I'll try removing the PK and the DateAdded and IsFileDrop Indexes and see what happens.
also, is it "bad" to have no primary key at all?  
Not necessarily.  In logging tables I rarely add a primary key because the process of inserting records is faster when there is no indexing.
If you can find another unique column or expression you are free to kill primary key.
make sure you set constraint to ensure that column is unique and face the consequences, because most likely it is not.
Where did the table partitioning suggestion go? (way up top)

What people often do is partition their detail data off on to cheaper slower storage. So you have one years data per HD accross a bunch of SQL data files. Partitioning makes this transparent to the user. You don't have to especially work out which table to select from depending on the year etc. - its all transparent.

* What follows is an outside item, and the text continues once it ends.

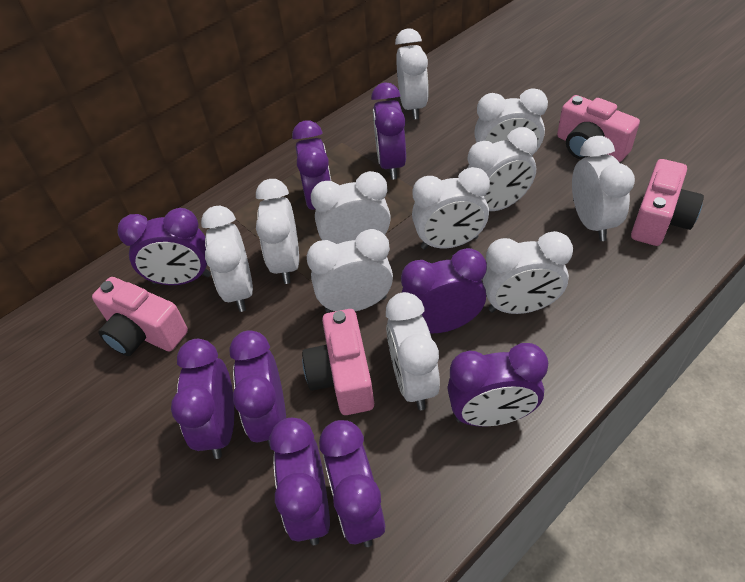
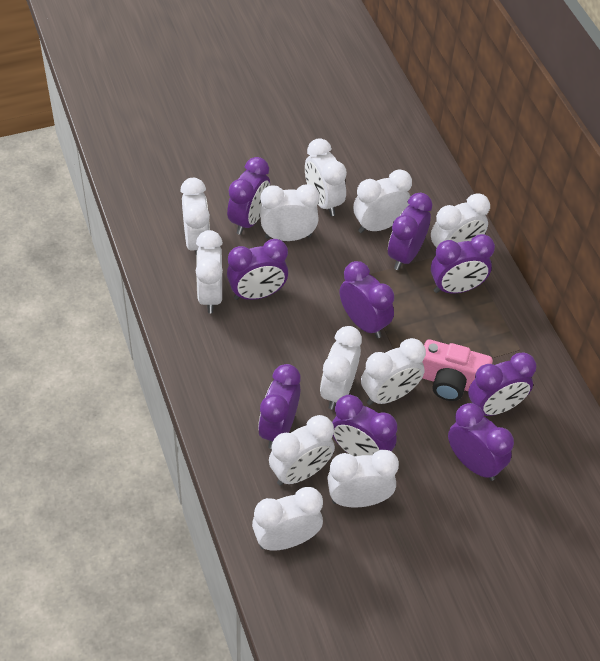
pink camera: 4 -> 1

Then you summarise this detail data into something useful (like a SSAS cube) which gives you useful summarised answers. You could even build one cube per client and send them off to your clients. A really powerful thing is to integrate your play data with their sales data within a cube and see those kinds of metrics you were talking about.

Then you can drill back to your detail data if you really have to know exactly when the event occured.
Here's what I did for now (and I have no idea who to give points to):

I altered 2 columns from int to smallint, altered one column from datetime to smalldate time.  I dropped the identity pk column (cause it wasn't be used to join to anything) and instead made a clustered pk from:
 
date asc,
um_id asc,
cm_id asc,
lm_id asc

I dropped the index from isFileDrop bit and from DateAdded datetime.  Tested my common queries against it and they ran as good as they usually did.

Once we get on Enterprise SQL Server, I'm definitely going to need to partition on Unit.  I'm guessing that is going to increase my performance.  

@nmcdermaid -- do you have any tutorial/informational links to SSAS cubes.  I don't know much about them but from the sounds of it they can be very useful to my end users and to my DB architecture.